Amlexanox is currently the only clinically proven product approved by the US FDA for the treatment of aphthous ulcers (18). Its mechanism of action is not well determined, but Amlexanox have anti-allergic and anti-inflammatory properties. These activities may be important in accelerating the healing process (19).
Due to the side effects and adverse events of systemic drugs, local drug delivery systems have been widely developed regarding the treatment of oral lesions (20). This may be an advantage of the paste form of Amlexanox. However, it has been shown that most of the systemic absorption of Amlexanox probably results from the gastrointestinal track after swallowing the 5% Amlexanox paste rather than directly through the ulcer. On the other hand, in the safety and efficacy studies of 5% Amlexanox paste for the treatment of aphthous ulcers, the incidence of adverse events potentially related to 5% Amlexanox paste was very low and similar to the vehicle (21).

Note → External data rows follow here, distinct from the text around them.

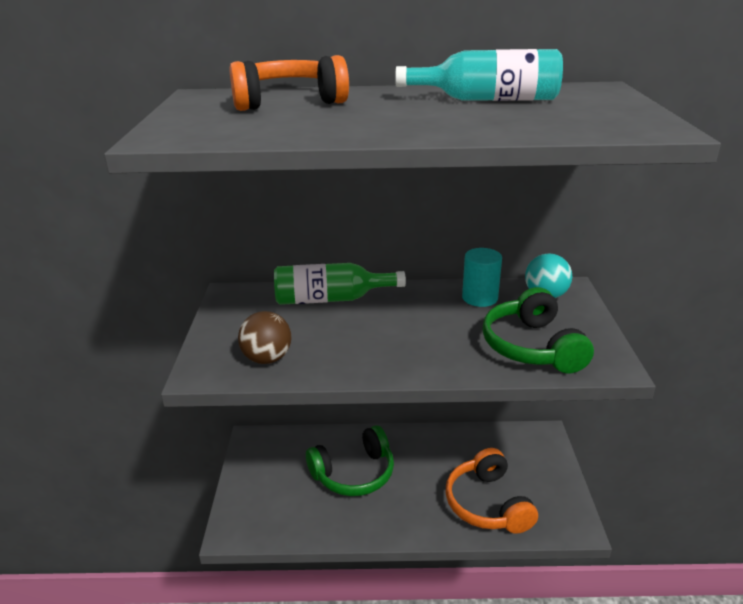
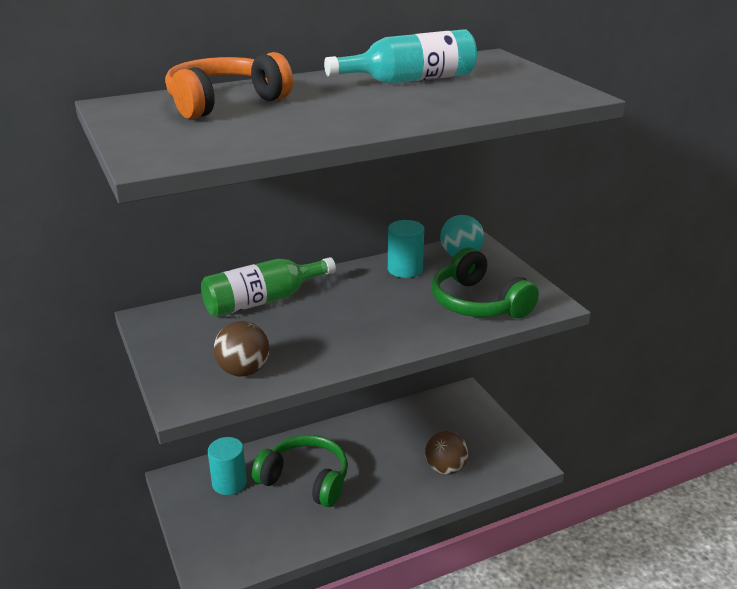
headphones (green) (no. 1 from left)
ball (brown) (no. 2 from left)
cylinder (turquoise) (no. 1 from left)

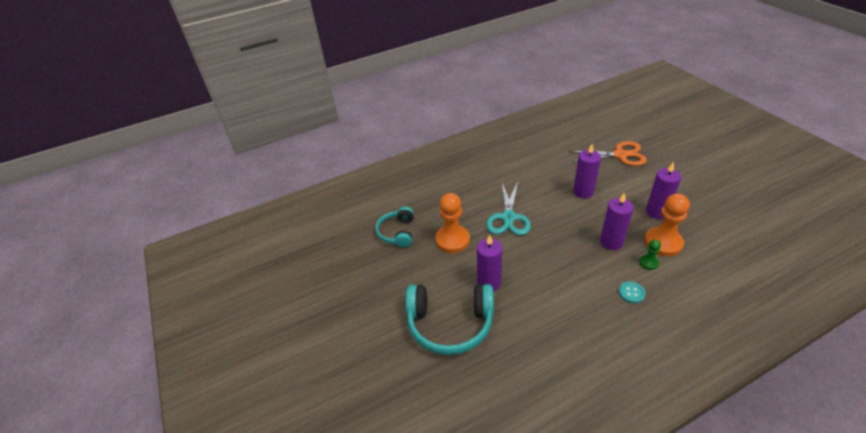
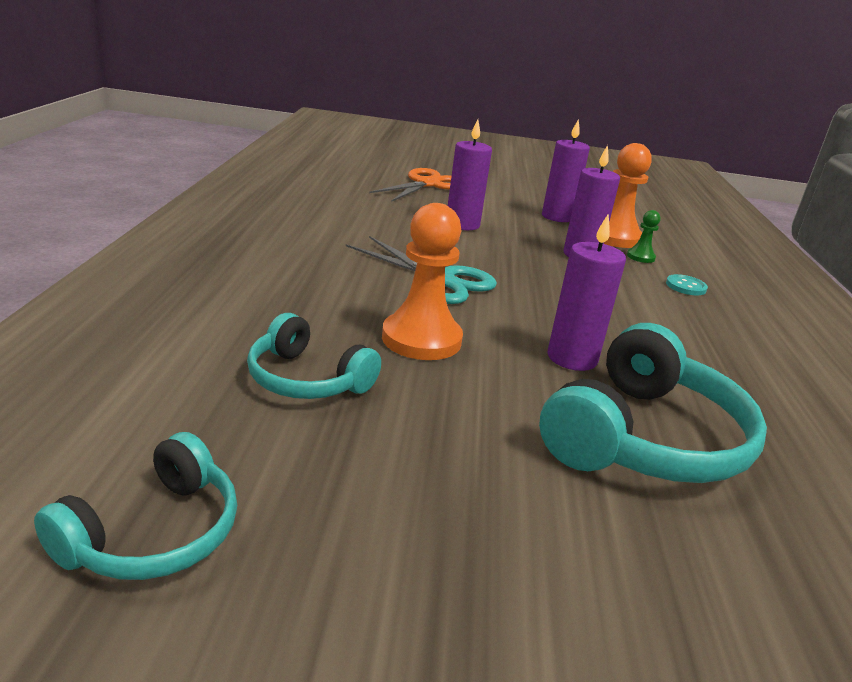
headphones (turquoise) (no. 1 from left)

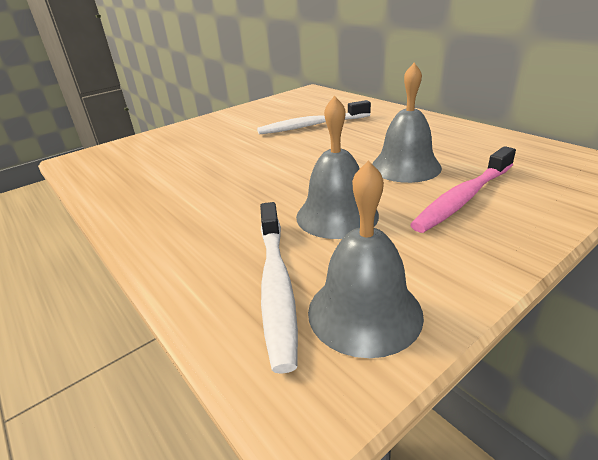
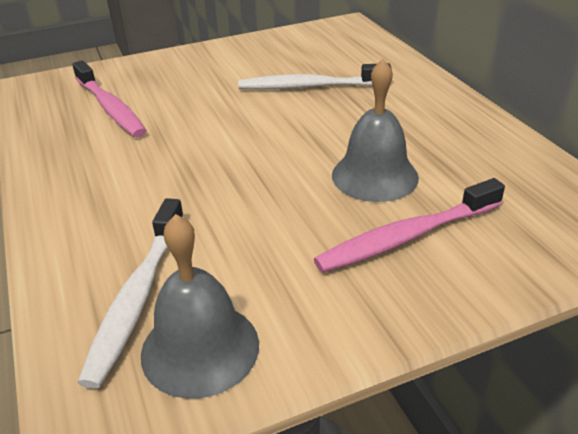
bell (grey) (no. 1 from left in the first image)
toothbrush (pink) (no. 1 from left)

On the other hand, the long -term use of Adcortyl has been reported to be associated with the development of local candida infection (22).
We had limitations in this study in regard to relatively small sample size and duration of the study period, which require future randomized controlled trial studies in larger populations. Since aphthous has recurrent characteristics, so the importance of long-term treatment program may be beneficial.
In conclusion, it seems that both Amlexanox and Adcortyl are effective treatment options for RAS. However, there were no significant difference between Amlexanox and Adcortyl for treatment of RAS regarding pain, tingling and ulcer size reduction.